On 02/26/2015 11:06 PM, Fons Adriaensen wrote:
> Date: Thu, 26 Feb 2015 22:04:39 +0000
> From: Fons Adriaensen <fons@email-addr-hidden>
> To: Cedric Roux <sed@email-addr-hidden>
>
> On Wed, Feb 25, 2015 at 11:46:37PM +0100, Cedric Roux wrote:
>
>> can someone explain to me what this bandwidth computation means?
>
> There is nothing magical about it, it's just a pragmatic
> approximation that results in the 3dB BW (for high + or -
> gain) being expressed in octaves.
Thanks for explanations Fons.
I tried gamma = = sinh(log(2)/2 * bw * w0 / sin(w0)) * sin(w0)
as found in [1].
It sets gain(bandfreqs) = gain/2 (it's not the -3dB thing).
That works except for high f0 and high bandwidth.
In the worst case it acts on all the spectrum, turning itself
into a gain control. Strange.
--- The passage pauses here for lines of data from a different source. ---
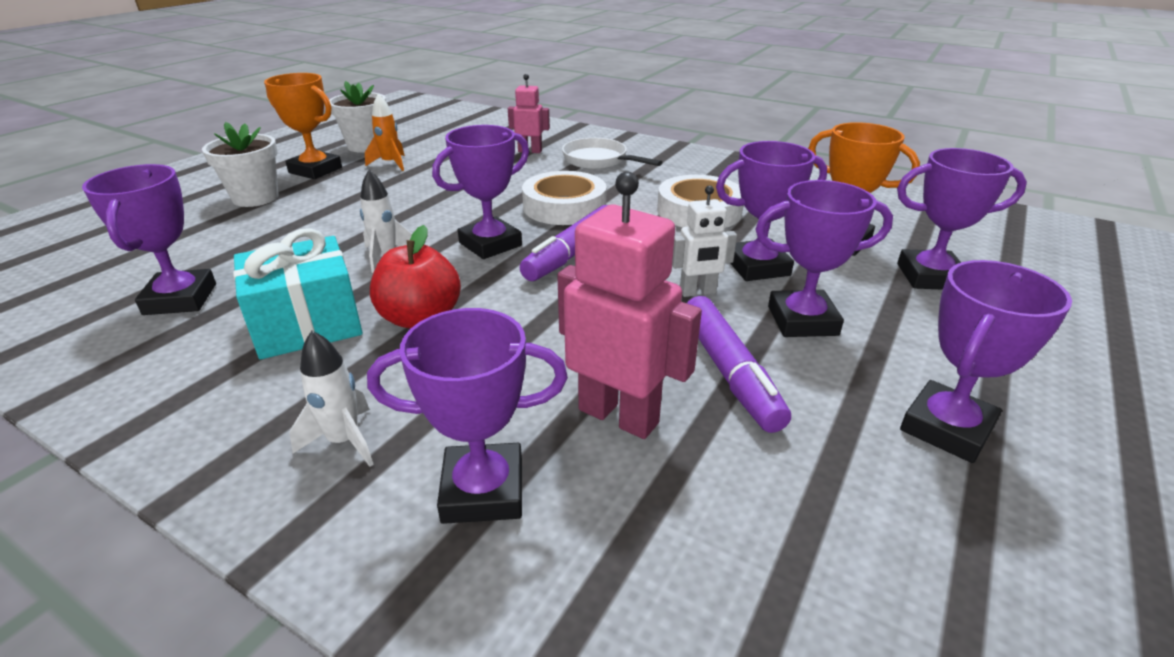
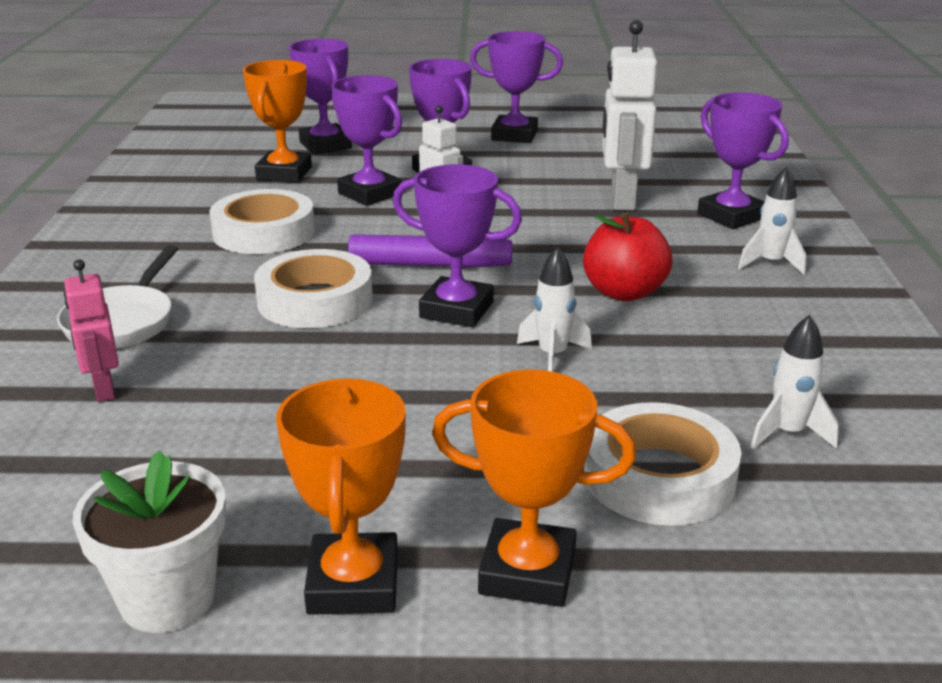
camera: 120 degrees left, 5 degrees down
(180, 299) = (788, 433): purple trophy -> white rocket
(238, 245) = (659, 476): none -> white tape
(255, 198) = (527, 572): white flower pot -> orange trophy
(307, 324) = (706, 337): turquoise gift -> none
(390, 164) = (255, 506): orange rocket -> none
(619, 415) = (621, 200): pink robot -> white robot
(729, 372) = (535, 182): purple marker -> none

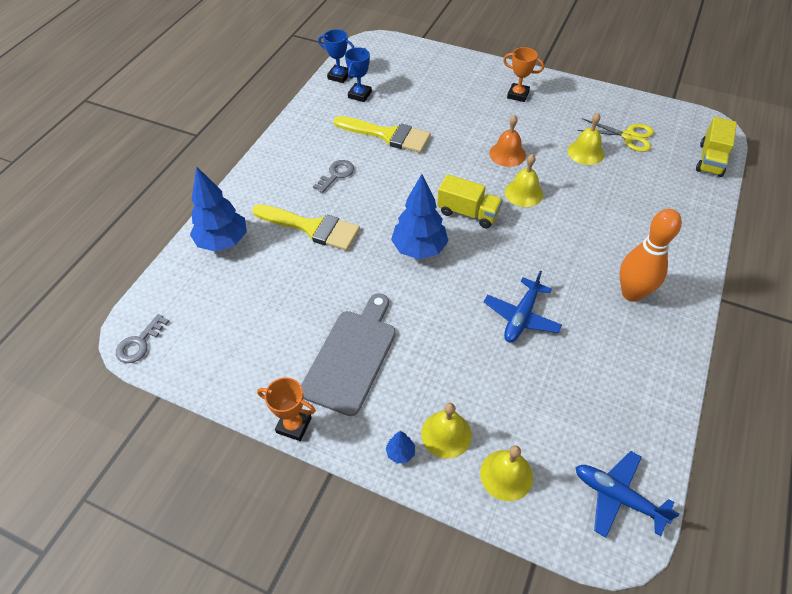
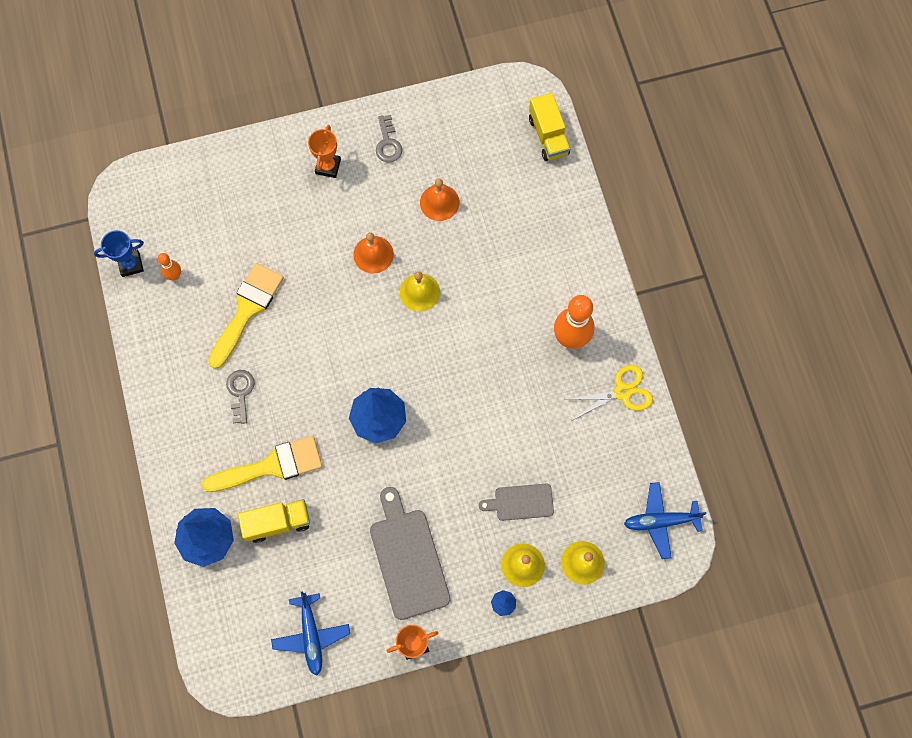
camera: 40 degrees left, 20 degrees up
(139, 343) = (235, 678): grey key -> grey key (388, 143)
(359, 95) = (174, 275): blue trophy -> orange bowling pin
(388, 135) = (247, 309): yellow brush -> yellow brush turned 45 degrees counterclockwise
(468, 213) = (389, 350): yellow truck -> yellow truck (277, 522)
(487, 383) = (521, 502): none -> grey cutting board
(518, 95) = (328, 166): orange trophy -> orange trophy turned 60 degrees counterclockwise
(521, 317) = (505, 424): blue plane -> blue plane (311, 635)
(585, 152) = (439, 202): yellow bell -> orange bell
(628, 136) = (463, 154): yellow scissors -> yellow scissors (622, 392)

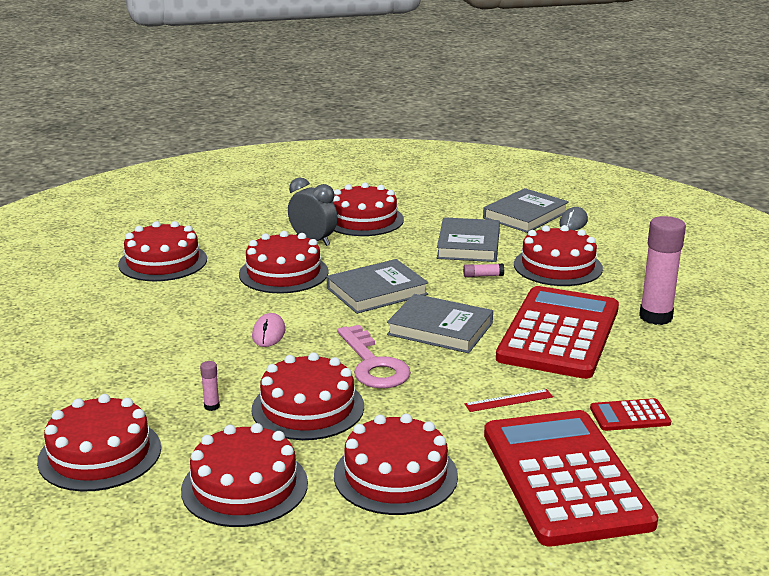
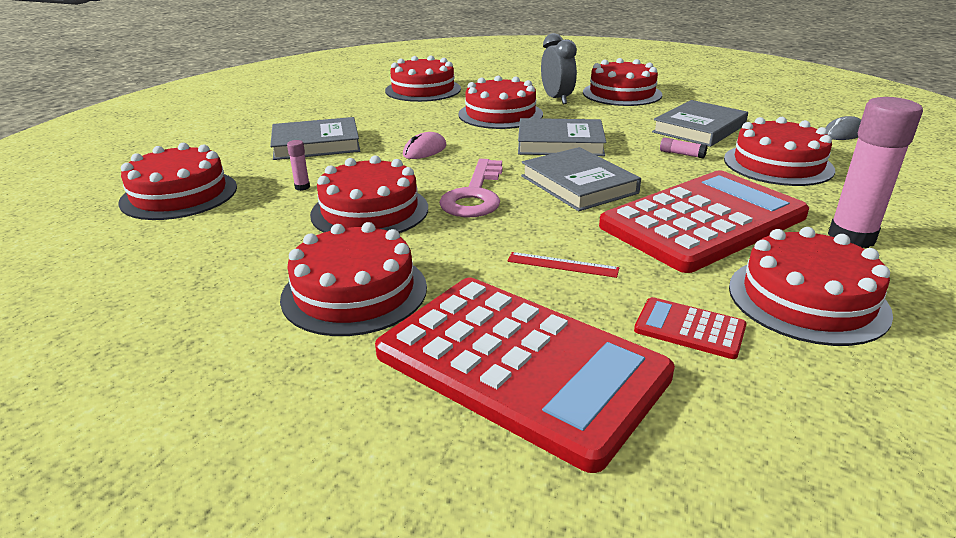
camera: 35 degrees right, 5 degrees up
(244, 486) = (227, 253): red cake -> red cake (807, 299)
(525, 215) = (792, 118): grey book -> grey book (316, 144)
(565, 477) = (520, 365): red calculator -> red calculator turned 105 degrees clockwise

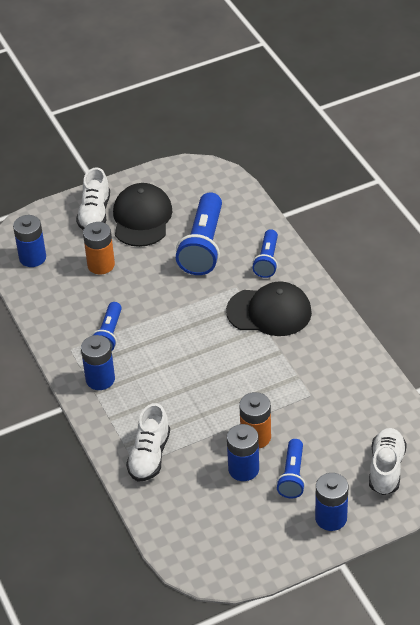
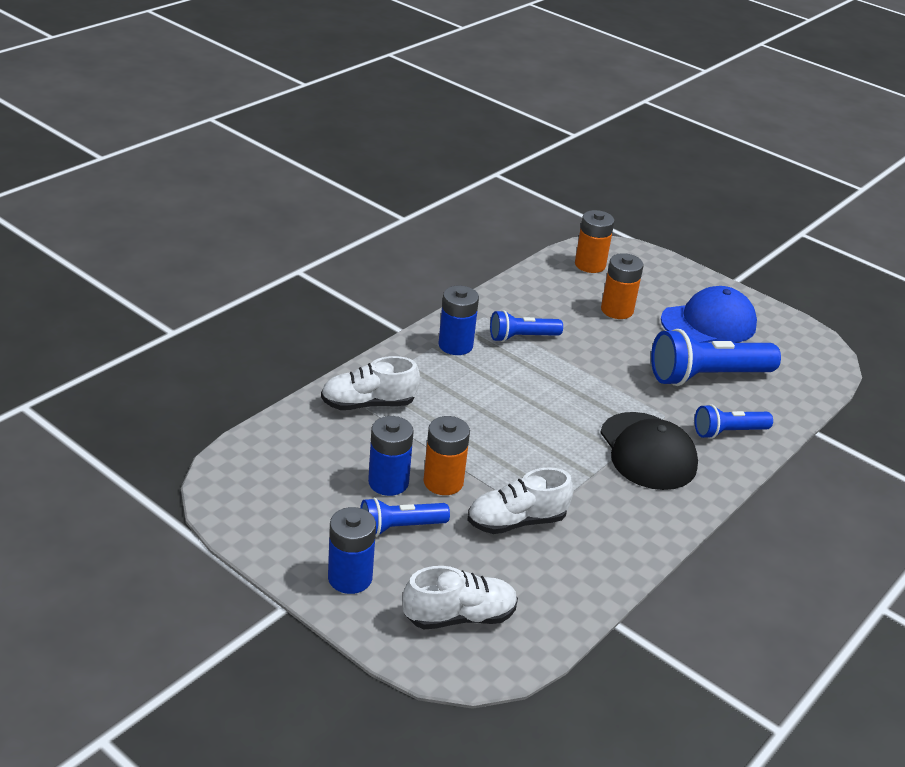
camera: 60 degrees right, 10 degrees down
(32, 258) = (590, 265): blue battery -> orange battery
(94, 214) = (686, 290): white shoe -> white shoe (516, 521)
(142, 218) = (709, 323): black cap -> blue cap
Your formula behaves cleaner
even if not 'mathematically' exact.
Now I have a minor issue with your smoothing techniques.
They depend on the block size.
Initializing everything, setting block size to 1 sample
(why not? we're in 2015!) and printing s1 and s2 for
the processing of a few samples will result in a list of values.
Setting block size to 16, 32, 48 samples gives different
values (after a while they agree though, which is expected).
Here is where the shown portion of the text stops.